At Age 6, W Finally Told ‘No’
Finally, of course I’m following the U.S. attorney firings scandal. After six years of corrupt, cynical, party-loyalty first, “just try to catch us” M.O., it’s a bit of a relief to finally see W’s administration receive some push-back, even a little mainstream exposure to their tactics. You know it’s bad when a Republican chooses the New York Times Op/Ed page to detail how he got royally screwed by this manipulate-all-laws-in-our-favor squad of crooks. Fired for not using his office to conduct a pre-election witchhunt of Democrats. Wow. And Jesus, they really pulled out the passive “Mistakes were made” line again?
But I’m spent.
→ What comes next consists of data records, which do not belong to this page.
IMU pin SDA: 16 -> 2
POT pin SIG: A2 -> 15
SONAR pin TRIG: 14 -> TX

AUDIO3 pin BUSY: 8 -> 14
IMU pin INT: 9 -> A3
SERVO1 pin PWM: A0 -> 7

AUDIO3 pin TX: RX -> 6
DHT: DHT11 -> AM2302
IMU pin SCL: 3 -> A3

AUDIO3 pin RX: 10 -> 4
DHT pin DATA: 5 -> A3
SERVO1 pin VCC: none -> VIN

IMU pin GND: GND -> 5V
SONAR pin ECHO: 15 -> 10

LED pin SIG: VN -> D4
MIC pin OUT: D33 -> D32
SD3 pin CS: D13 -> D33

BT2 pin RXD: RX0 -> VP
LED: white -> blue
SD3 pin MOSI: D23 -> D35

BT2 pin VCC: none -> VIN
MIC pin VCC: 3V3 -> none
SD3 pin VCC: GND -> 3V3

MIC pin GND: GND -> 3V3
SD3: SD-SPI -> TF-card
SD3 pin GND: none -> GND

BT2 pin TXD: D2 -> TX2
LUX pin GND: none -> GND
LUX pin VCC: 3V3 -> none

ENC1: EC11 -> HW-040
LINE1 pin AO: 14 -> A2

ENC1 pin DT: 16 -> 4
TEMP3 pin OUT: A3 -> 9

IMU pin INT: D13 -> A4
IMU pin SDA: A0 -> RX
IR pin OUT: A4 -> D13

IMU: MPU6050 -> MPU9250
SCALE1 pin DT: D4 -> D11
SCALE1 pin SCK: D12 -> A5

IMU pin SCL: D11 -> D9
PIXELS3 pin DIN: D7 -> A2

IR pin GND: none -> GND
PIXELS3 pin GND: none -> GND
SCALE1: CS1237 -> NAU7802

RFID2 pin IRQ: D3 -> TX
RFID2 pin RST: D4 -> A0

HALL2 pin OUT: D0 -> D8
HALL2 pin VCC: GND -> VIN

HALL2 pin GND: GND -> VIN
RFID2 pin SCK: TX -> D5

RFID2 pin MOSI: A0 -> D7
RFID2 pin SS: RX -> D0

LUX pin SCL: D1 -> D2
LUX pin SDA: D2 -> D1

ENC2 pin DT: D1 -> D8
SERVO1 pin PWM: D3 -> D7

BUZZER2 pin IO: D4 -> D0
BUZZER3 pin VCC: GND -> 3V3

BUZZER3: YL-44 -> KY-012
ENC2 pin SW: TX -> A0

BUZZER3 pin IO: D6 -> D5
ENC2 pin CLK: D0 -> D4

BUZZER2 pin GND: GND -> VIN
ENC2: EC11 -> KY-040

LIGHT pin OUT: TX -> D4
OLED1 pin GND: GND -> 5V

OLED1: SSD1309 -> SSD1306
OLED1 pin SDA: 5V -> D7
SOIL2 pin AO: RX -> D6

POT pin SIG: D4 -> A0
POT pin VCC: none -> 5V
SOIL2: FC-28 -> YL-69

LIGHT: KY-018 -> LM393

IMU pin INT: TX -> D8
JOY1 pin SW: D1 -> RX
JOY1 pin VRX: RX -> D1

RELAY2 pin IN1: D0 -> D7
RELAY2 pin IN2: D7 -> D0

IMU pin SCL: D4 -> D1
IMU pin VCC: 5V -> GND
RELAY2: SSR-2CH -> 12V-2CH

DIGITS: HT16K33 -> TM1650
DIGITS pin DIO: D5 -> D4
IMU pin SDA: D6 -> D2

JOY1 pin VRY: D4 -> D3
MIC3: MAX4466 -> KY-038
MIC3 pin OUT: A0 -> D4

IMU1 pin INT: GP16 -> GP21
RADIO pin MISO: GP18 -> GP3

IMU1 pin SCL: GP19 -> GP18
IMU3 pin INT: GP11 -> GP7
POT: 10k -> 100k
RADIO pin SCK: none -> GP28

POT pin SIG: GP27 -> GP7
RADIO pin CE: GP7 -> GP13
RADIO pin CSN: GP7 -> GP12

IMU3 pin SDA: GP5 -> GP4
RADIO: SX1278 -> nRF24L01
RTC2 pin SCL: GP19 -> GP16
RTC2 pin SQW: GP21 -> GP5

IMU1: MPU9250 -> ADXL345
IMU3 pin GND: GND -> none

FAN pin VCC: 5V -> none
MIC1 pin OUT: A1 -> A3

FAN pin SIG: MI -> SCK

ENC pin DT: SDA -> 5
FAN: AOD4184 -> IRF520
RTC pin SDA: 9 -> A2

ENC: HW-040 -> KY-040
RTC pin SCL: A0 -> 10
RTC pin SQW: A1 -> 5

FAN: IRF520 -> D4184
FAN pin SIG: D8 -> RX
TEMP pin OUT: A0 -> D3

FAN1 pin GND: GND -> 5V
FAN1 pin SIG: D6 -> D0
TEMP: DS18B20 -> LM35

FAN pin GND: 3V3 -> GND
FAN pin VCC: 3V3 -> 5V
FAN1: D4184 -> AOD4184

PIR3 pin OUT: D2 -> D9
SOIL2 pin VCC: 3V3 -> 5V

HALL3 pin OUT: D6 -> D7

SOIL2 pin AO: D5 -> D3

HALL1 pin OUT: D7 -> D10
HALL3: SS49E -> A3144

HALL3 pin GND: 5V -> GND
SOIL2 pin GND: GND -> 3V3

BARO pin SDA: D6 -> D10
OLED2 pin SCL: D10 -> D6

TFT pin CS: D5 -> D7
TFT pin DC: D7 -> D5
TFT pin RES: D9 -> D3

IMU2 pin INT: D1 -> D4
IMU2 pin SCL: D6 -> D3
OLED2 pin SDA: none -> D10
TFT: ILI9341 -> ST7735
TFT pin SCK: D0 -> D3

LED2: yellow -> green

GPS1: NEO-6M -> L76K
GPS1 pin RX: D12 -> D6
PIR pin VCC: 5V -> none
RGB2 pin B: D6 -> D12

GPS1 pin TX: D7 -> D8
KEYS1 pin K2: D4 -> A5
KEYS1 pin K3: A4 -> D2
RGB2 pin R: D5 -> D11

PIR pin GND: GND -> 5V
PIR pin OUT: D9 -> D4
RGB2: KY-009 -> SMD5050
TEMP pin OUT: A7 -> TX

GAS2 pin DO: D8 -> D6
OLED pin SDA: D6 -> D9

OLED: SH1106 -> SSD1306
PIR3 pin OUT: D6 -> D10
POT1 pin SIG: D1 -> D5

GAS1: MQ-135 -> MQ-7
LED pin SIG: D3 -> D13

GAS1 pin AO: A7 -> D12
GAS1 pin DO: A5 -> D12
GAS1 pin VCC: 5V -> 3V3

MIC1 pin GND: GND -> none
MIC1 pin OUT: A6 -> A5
I’m still reeling that it took six years of this jackass hijacking our government before enough people kinda woke up and thought maybe it was wrong, enough to narrowly put the other party in power, so now they could start subpoenaing these bastards. The temptations of party loyalty and power just shred what’s left of our democracy. When the “balance of powers” are all tipped for one party and one party only, we get screwed.